À Bamako, le Mali a rendu jeudi un hommage solennel à Sadio Camara, ministre de la Défense et proche du président de transition Assimi Goïta, tué le 25 avril dans un attentat à la voiture piégée visant son domicile à Kati, ville-garnison située près de la capitale.
La cérémonie s’est déroulée sous haute sécurité sur l’esplanade du bataillon du génie militaire, en présence de milliers de personnes, du chef de la transition malienne, de proches du défunt et de délégations étrangères. Les ministres de la Défense du Niger et du Burkina Faso étaient notamment présents.

La Guinée était également représentée par une haute délégation dépêchée par le président Mamadi Doumbouya, conduite notamment par le général Amara Camara, ministre secrétaire général à la présidence, et par le ministre des Affaires étrangères, Dr Morissanda Kouyaté.
Selon les autorités maliennes, Sadio Camara, âgé de 47 ans, a péri avec son épouse et deux de ses petites-filles dans l’explosion. Le gouvernement a décrété deux jours de deuil national après la confirmation officielle de son décès.
L’attentat s’inscrit dans une série d’attaques coordonnées menées contre plusieurs positions militaires à travers le pays, notamment dans la région de Kati.

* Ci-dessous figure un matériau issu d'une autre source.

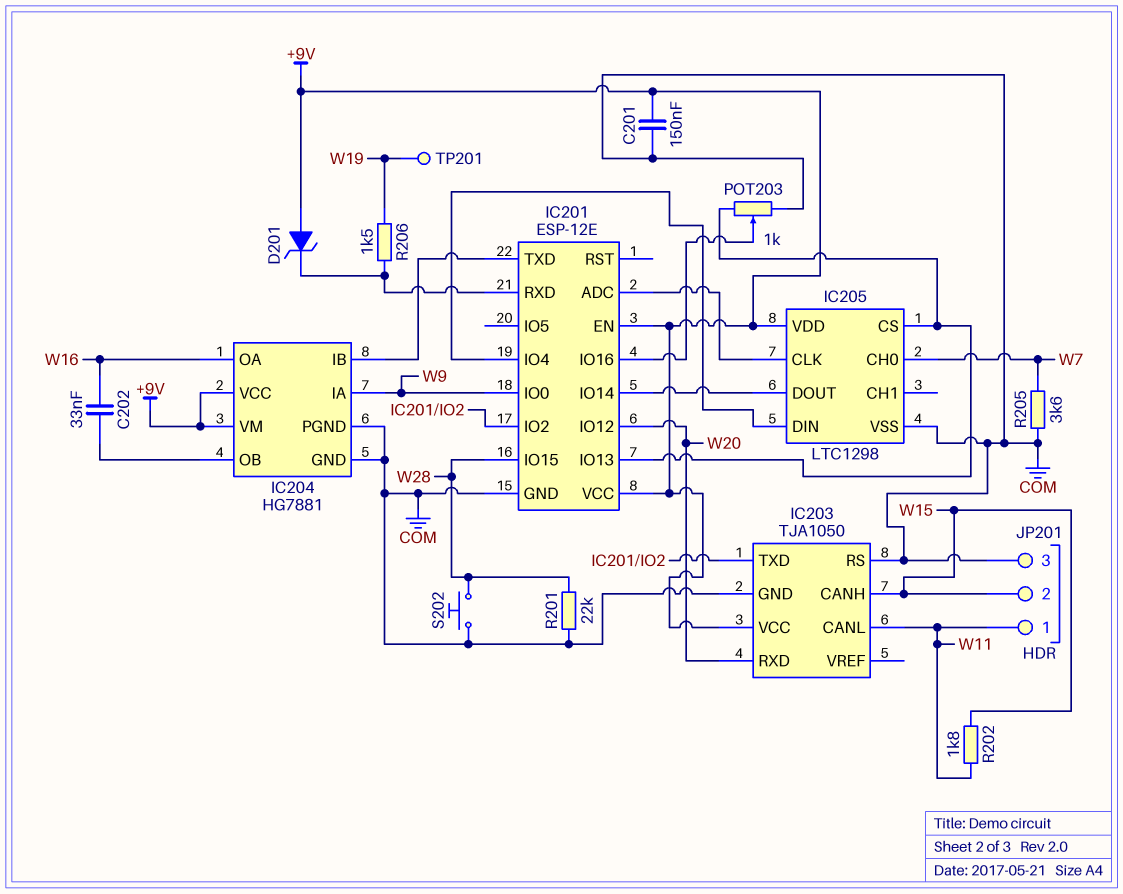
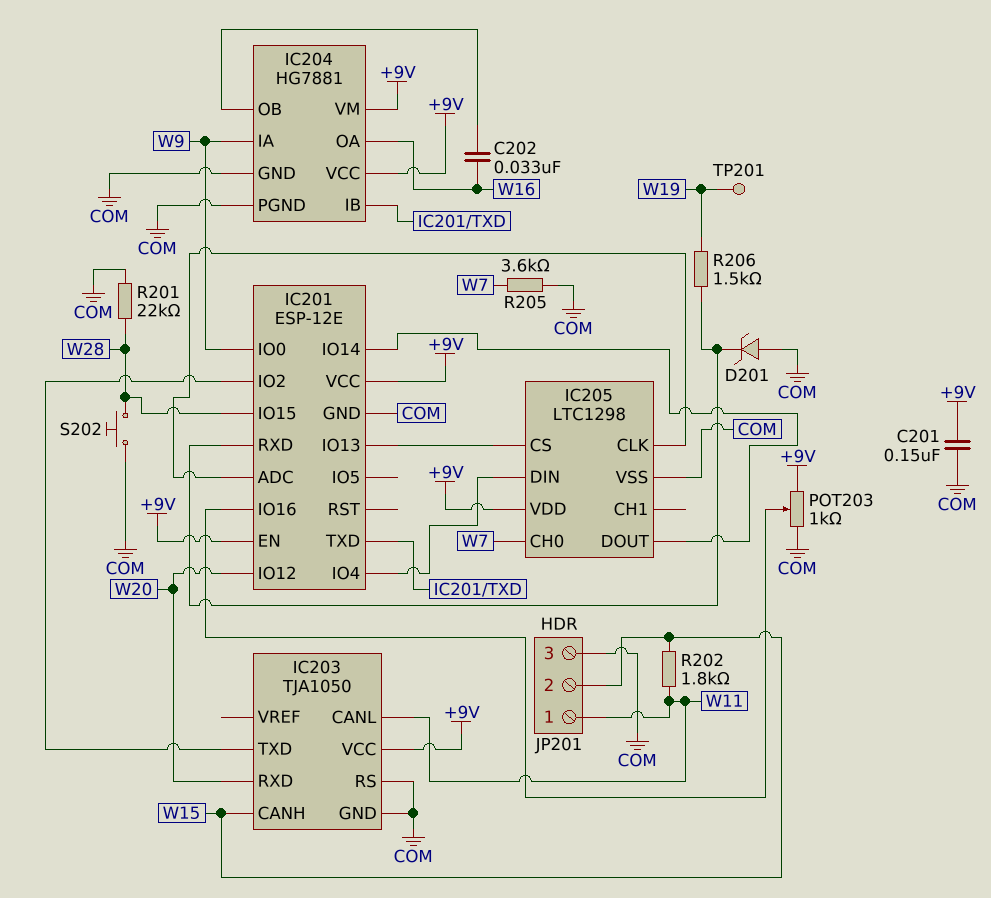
D201: zener (A +9V, K IC201/RXD) -> zener (A COM, K IC201/RXD)
POT203: 1k (COM, IC201/IO13, wiper IC201/IO16) -> 1k (+9V, COM, wiper IC201/IO16)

Ces opérations ont été revendiquées par le Groupe de soutien à l’islam et aux musulmans (JNIM), affilié à Al-Qaïda, ainsi que par le Front de libération de l’Azawad (FLA), mouvement séparatiste touareg.
Le bilan officiel fait état d’au moins 23 morts, civils et militaires confondus.
Lors des obsèques, le cercueil de Sadio Camara, recouvert du drapeau national, a été porté par ses camarades de promotion de l’école militaire. Il a été élevé à titre posthume au rang de général d’armée par le général Assimi Goïta.
Les condoléances de la Confédération AES ont été lues par le ministre burkinabè de la Guerre et de la Défense patriotique, le général de brigade Célestin Simporé. L’oraison funèbre a été prononcée par le Premier ministre malien, le général de division Abdoulaye Maïga, avant un défilé militaire et la remise de la dépouille à la famille pour les rites religieux.
Né en 1979 à Kati, Sadio Camara était considéré comme l’un des piliers du pouvoir de transition au Mali. Marié et père de cinq enfants, il laisse l’image d’un officier influent au cœur de l’appareil sécuritaire malien, dans un pays confronté à une dégradation persistante de la situation sécuritaire.